Addis Ababa August 09/02018 Agricultural Transformation Agency (ATA) says it has been solving seed provision problems successfully through the Direct Seed Marketing (DSM) Project that started in 2011.
Over 370,000 quintals of seeds were supplied for sale to 228 woredas in four regional states through the project in 2017/8.
As a result of the full involvement of producers that supplied the seeds to farmers the regional governments were able to save over one billion birr, which they used for other development works, ATA Chief Executive Officer Khalid Bomba said.
At a press conference held today, the CEO said that the goal of DSM is to set up a robust seed marketing system that creates the market environment and incentives for seed producers to deliver seed effectively through multiple channels.
He added that since the inception of the project, many seed multipliers, including cooperatives, public and private channels have been doing better jobs in supplying quality seed to farmers.

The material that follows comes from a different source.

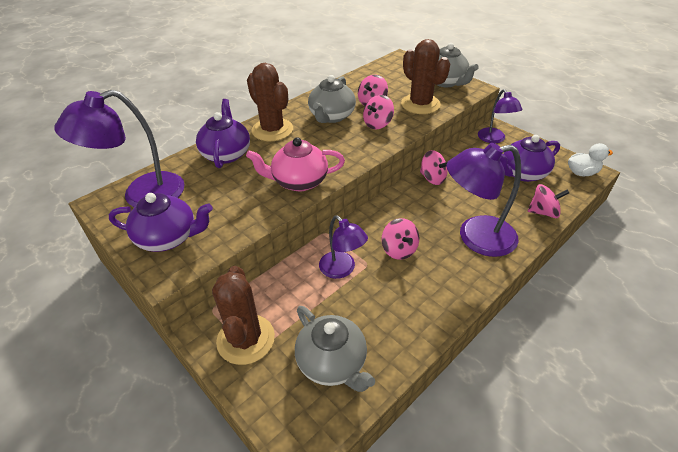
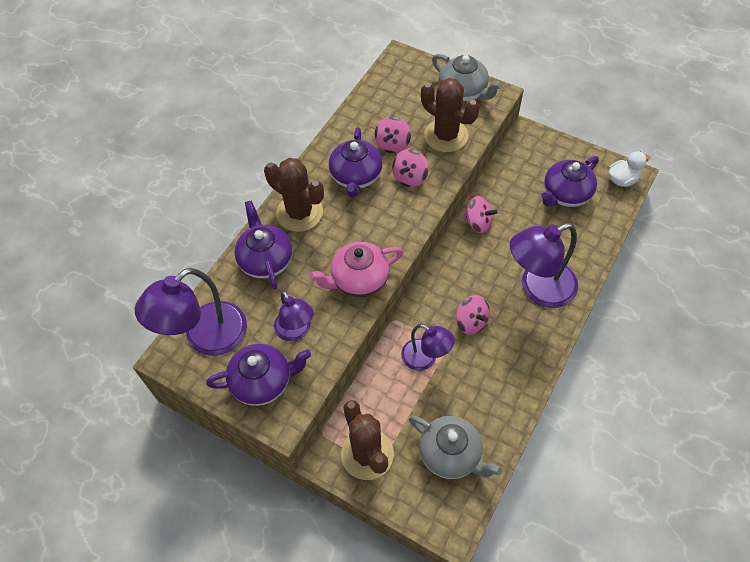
camera: 15 degrees left, 15 degrees up
(331, 116) = (356, 177): grey teapot -> purple teapot
(494, 139) = (527, 151): purple lamp -> purple lamp (296, 331)
(543, 212) = (594, 241): pink spinning top -> none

According to Khalid, quality seed should be presented to farmers on time and efficiently.
Agriculture and Livestock Resources State Minister, Eyasu Abreha said on his part efforts are being invigorated to establish a seed marketing system that enhances productivity.

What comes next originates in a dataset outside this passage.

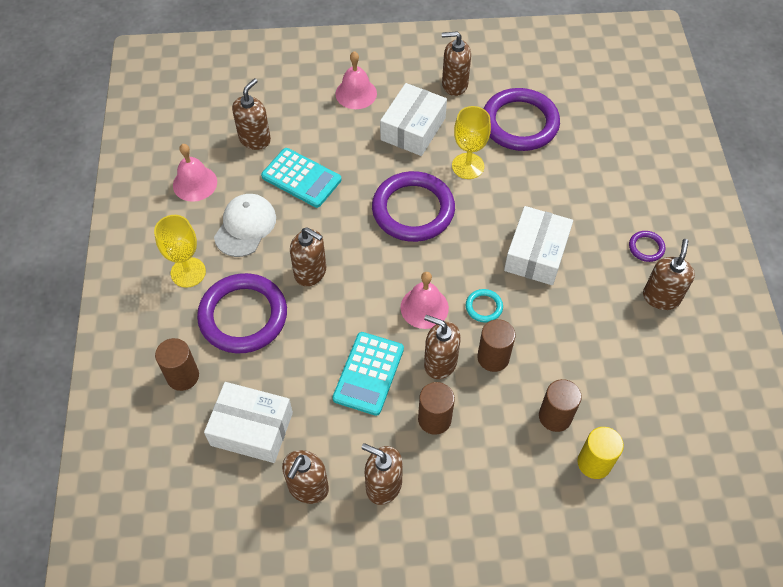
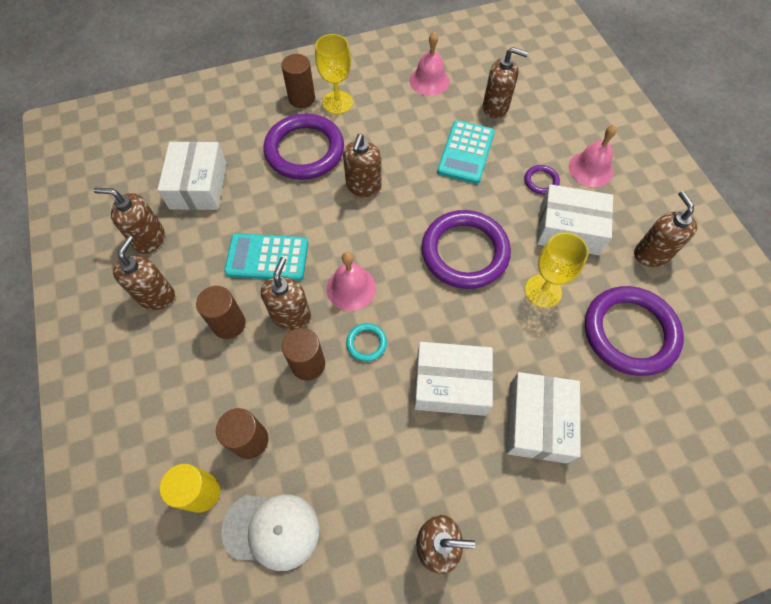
camera: 75 degrees right, 5 degrees up
(183, 376) = (239, 127): brown cylinder -> brown cylinder (302, 98)
(245, 226) = (397, 127): white cap -> white cap (271, 530)
(579, 205) = (537, 422): none -> white box
(646, 247) = (504, 515): purple ring -> purple ring (541, 181)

Producing drought resistance product is crucial, he said, adding that one of the important things to take into consideration is using technology in seed development.
The state minister revealed that 72 percent seed is multiplied by the government, 9 percent by the private sector, 3 percent by cooperatives, and 16 percent by primary cooperatives and seed unions.

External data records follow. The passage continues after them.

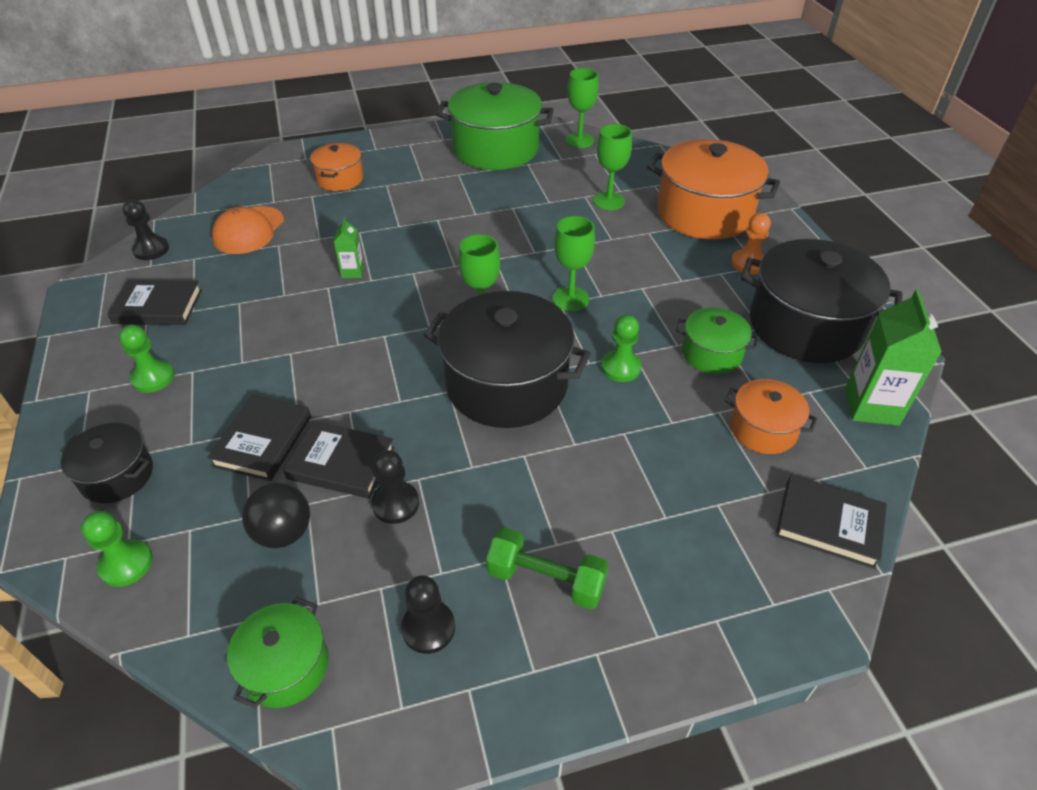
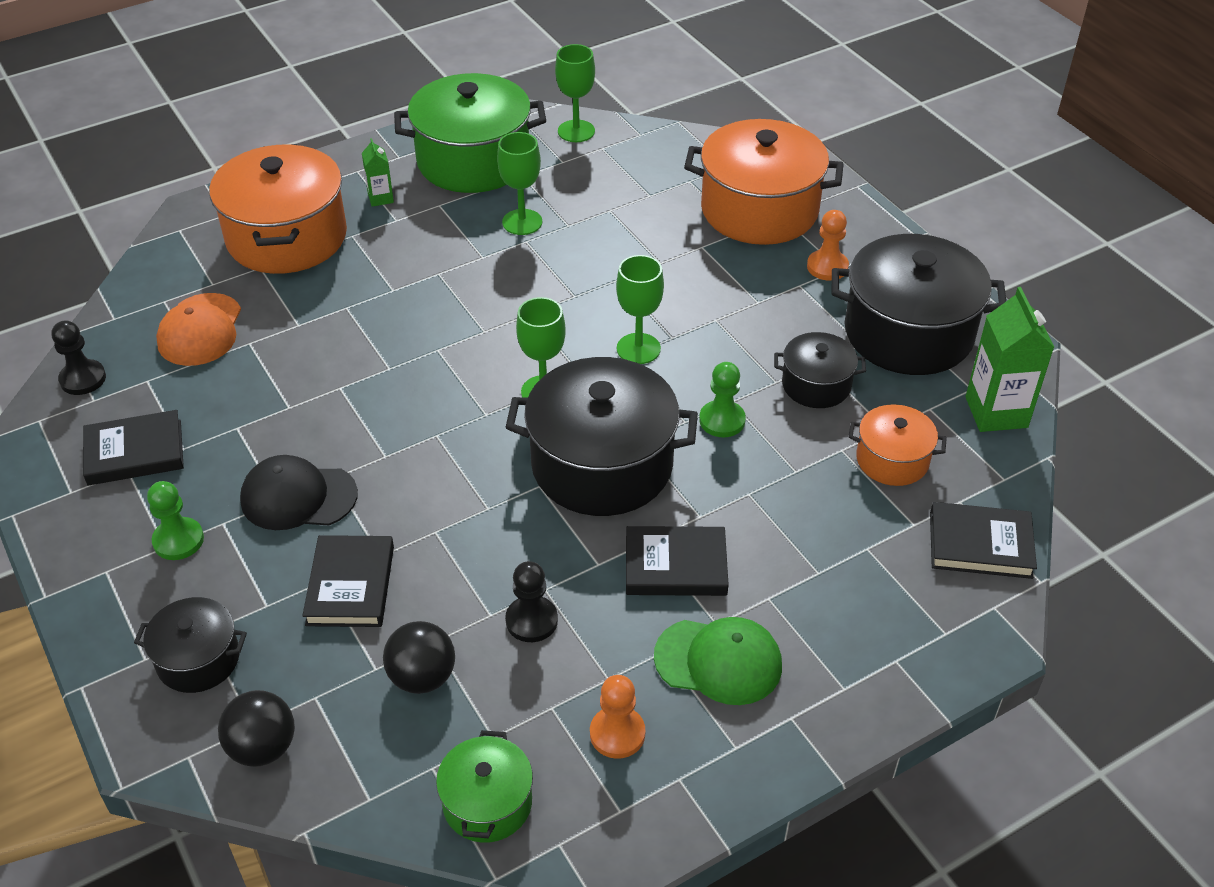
camera: 15 degrees left, 0 degrees up
(126, 564) = (263, 747): green pawn -> black ball
(257, 362) = (298, 497): none -> black cap
(340, 179) = (287, 237): orange pot -> orange pot, size x1.93
(341, 463) = (452, 591): black book -> black book (675, 566)
(352, 272) = (362, 362): green carton -> green carton (380, 198)
(428, 628) = (617, 734): black pawn -> orange pawn
(546, 580) = (718, 661): green dumbbell -> green cap
(609, 201) = (641, 212): green goblet -> green goblet (522, 222)
(712, 353) = (816, 385): green pot -> black pot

Emphasis will be given to establishing a system that would help scale up direct seed marketing and efforts to further increase accessibility of products, Eyasu added.
Director for Inputs and Crop Protection Program at ATA, Yitbarek Semeane said reducing seed distribution chain among producers and farmers, creating sense of competition among seed producers were a few of the achievements of the project.
DSM Project was introduced in 2011 to address unavailability of crop varieties at the right time, place, and quantity for farmers, mismatch in demand and supply resulting in shortage in some areas and excess in others.